Surabaya – Nahdlatul Ulama (NU) adalah sebuah organisasi keagamaan, bukan organisasi politik. Namun, setiap lima tahun, organisasi keagamaan ini menjadi sorotan para calon presiden dan calon wakil presiden yang berusaha merebut dukungan suara.

Ketegangan politik dari berbagai pihak menjadi ujian serius terhadap komitmen para pemimpin NU menjelang tahun politik 2024. Penting untuk menjaga citra politik NU agar tidak dianggap sebagai alat politik semata.

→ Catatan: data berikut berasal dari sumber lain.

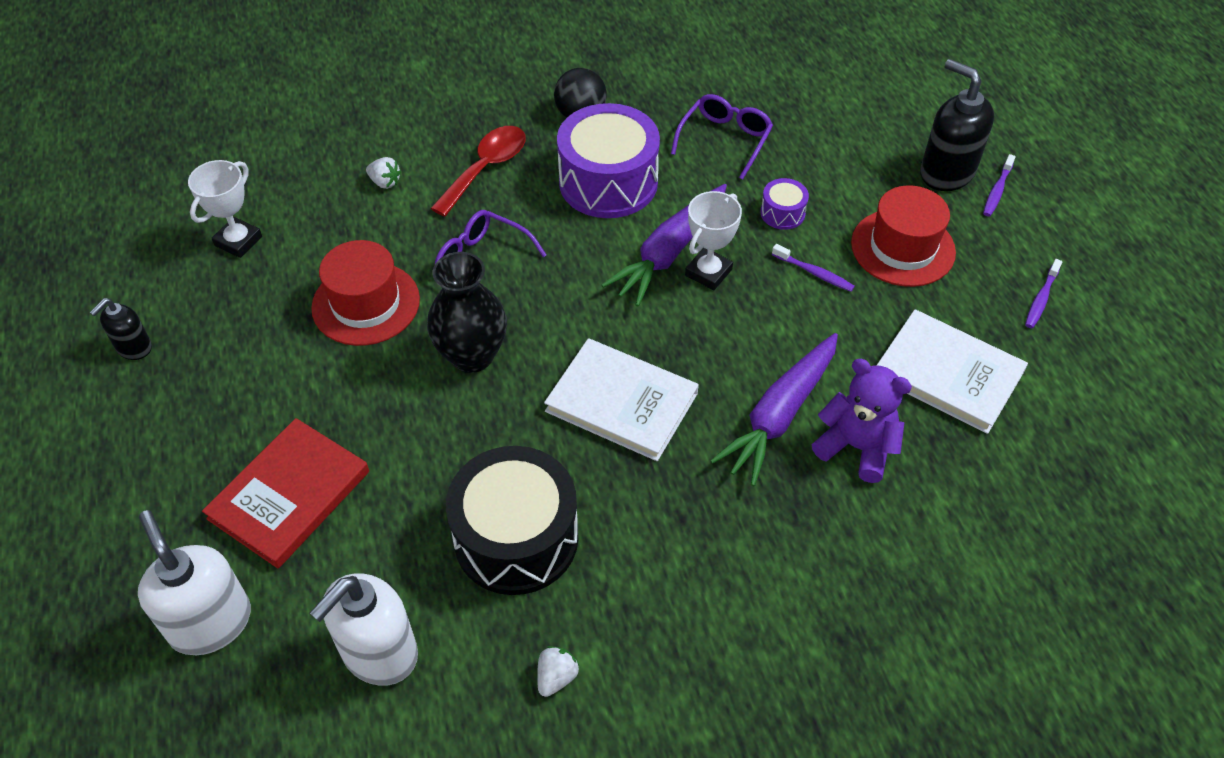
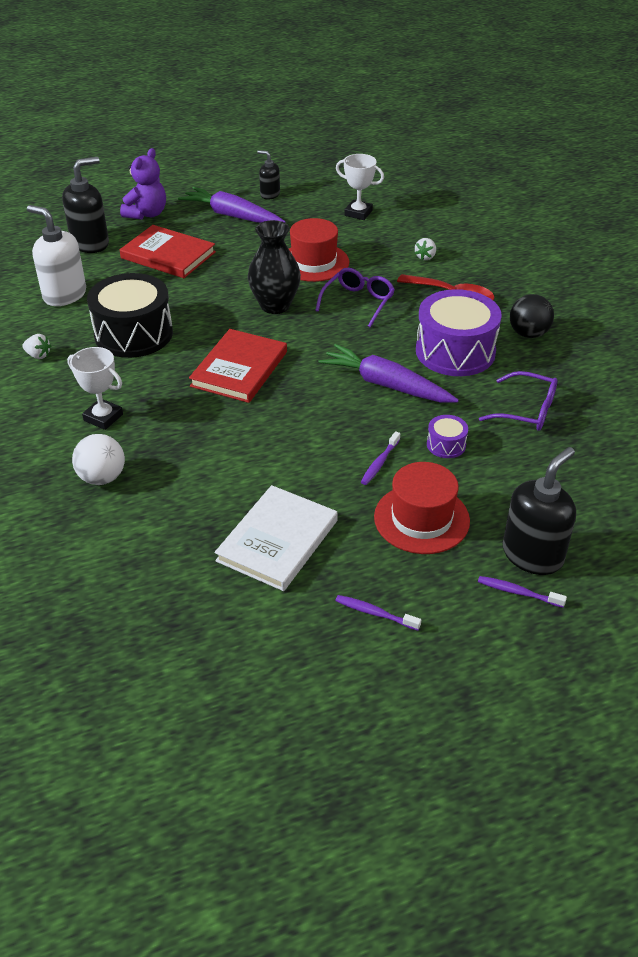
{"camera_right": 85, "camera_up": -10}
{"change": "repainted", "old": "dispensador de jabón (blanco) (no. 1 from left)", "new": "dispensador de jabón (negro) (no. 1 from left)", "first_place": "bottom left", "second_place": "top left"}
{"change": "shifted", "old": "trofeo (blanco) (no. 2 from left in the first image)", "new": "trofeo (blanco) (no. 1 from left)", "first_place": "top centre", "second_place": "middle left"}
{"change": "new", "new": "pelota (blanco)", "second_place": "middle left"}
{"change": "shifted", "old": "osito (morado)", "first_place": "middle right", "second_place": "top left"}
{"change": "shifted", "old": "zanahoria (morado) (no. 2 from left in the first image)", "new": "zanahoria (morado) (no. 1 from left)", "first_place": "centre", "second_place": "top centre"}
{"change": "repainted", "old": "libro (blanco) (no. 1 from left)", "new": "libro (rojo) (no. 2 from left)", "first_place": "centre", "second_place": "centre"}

Baru-baru ini, seorang pemuda NU yang pernah memimpin PKB dan mencalonkan diri sebagai calon presiden mengungkapkan keraguan terhadap kesetiaan NU jika warga NU tidak memilihnya. Hal ini menimbulkan perdebatan, di mana beberapa tokoh NU angkat bicara, menegaskan bahwa NU adalah organisasi keagamaan, bukan alat politik tertentu.

Putra kiyai kharismatik almarhum K.H Soeleiman Fadeli Pemimpin Ansor dan tokoh senior NU Jatim H.norma Fauzi S.H menegaskan, “NU adalah organisasi keagamaan, bukan organisasi politik. NU tidak harus terkait dengan PKB, dan memilih PKB tidak selalu berarti mendukung NU.”

Ketua dewan pakar Partai PPP dan komisaris PT. Kasa Husada Wira Jatim menyoroti ambisi politik seorang tokoh, menyatakan bahwa penggunaan identitas politik hanya untuk mencapai kekuasaan dapat memecah belah bangsa. “Jangan sampai ambisi menjadi pemimpin merusak persatuan bangsa ini,” tegasnya.

Doktrin “sami’na wa atho’na” atau “apa pun petunjuk kiai, kami laksanakan” disoroti sebagai instrumen politik yang efektif dalam mempengaruhi preferensi politik pemilih yang berasal dari kalangan nahdliyin.